* [What the task asks] Among the entries that follow, some lines contain the word "removed". Show all of them.

--- Source records ---

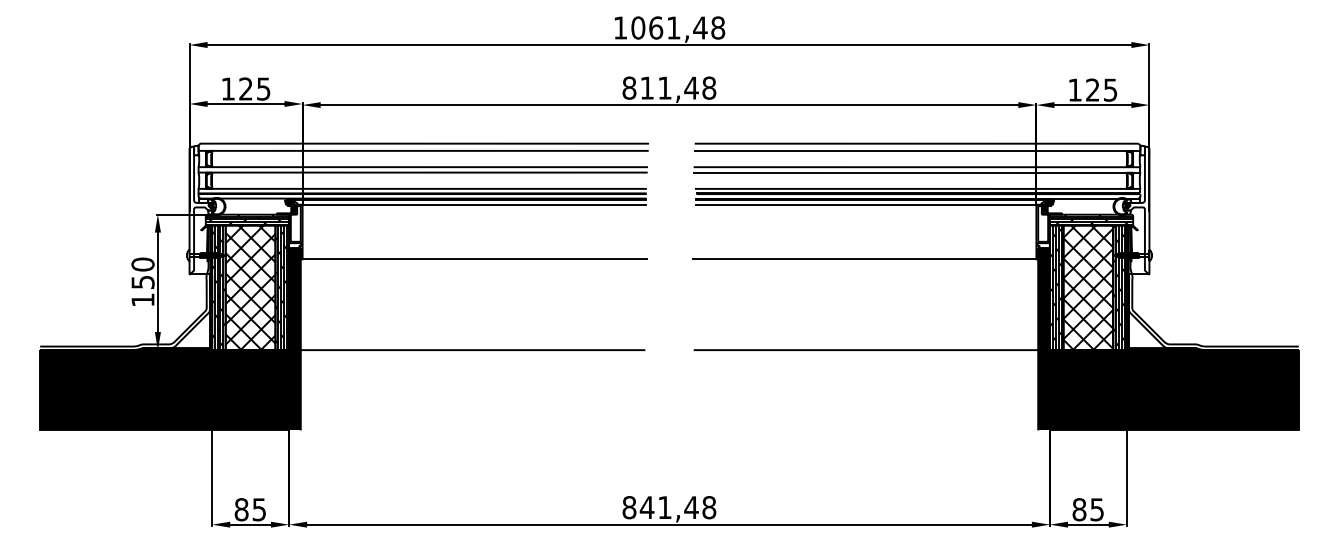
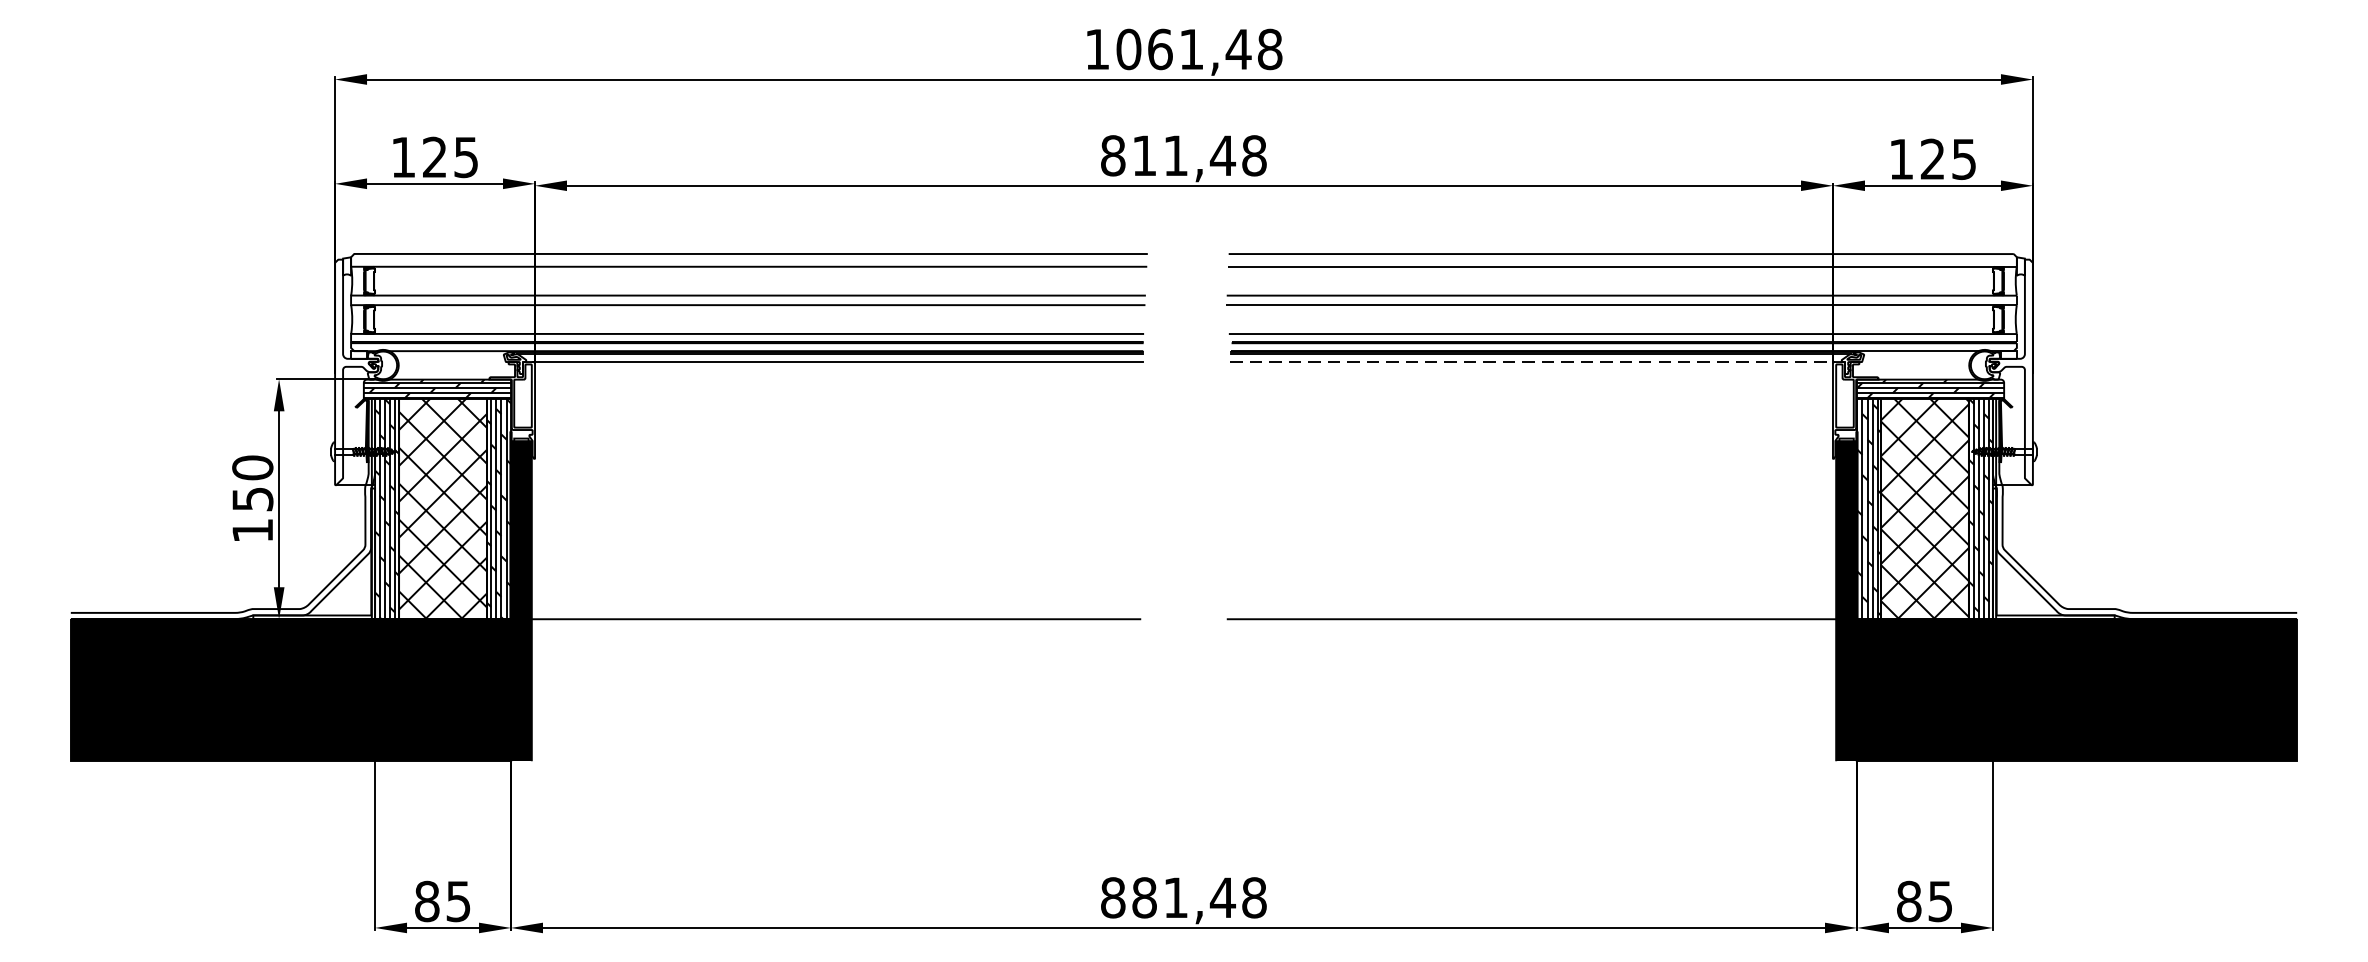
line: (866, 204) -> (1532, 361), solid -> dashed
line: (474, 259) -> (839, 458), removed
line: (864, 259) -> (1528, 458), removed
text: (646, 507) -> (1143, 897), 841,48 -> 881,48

---
--- Source records ---

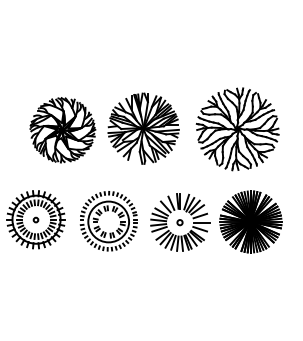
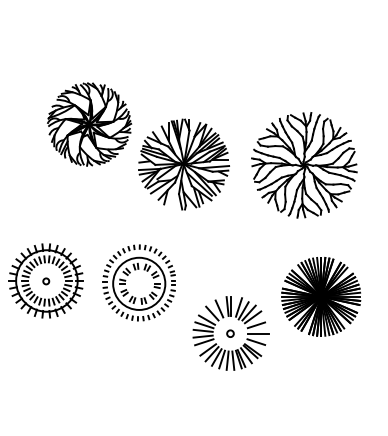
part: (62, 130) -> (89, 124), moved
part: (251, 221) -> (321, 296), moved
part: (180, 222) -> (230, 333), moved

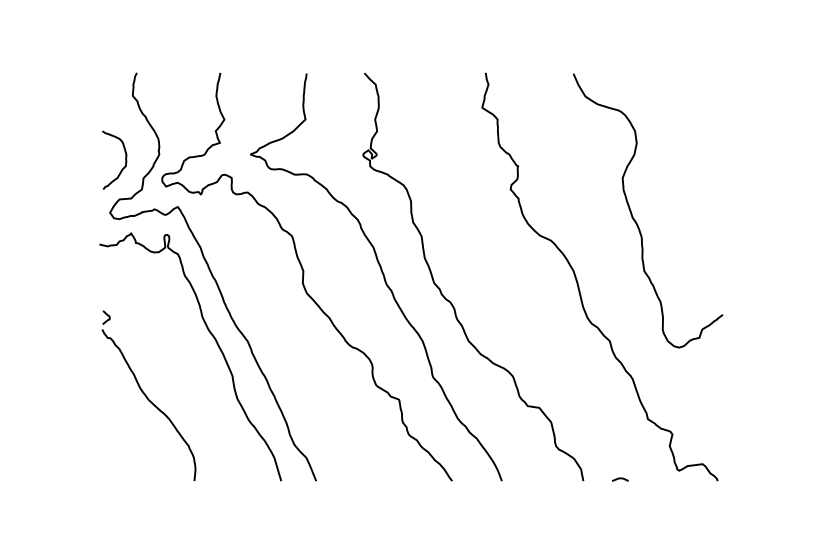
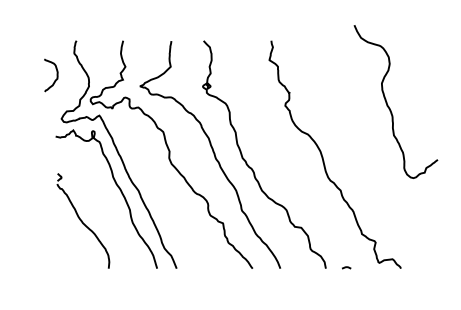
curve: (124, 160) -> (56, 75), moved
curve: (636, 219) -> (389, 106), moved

---

* [Worked solution]
line: (474, 259) -> (839, 458), removed
line: (864, 259) -> (1528, 458), removed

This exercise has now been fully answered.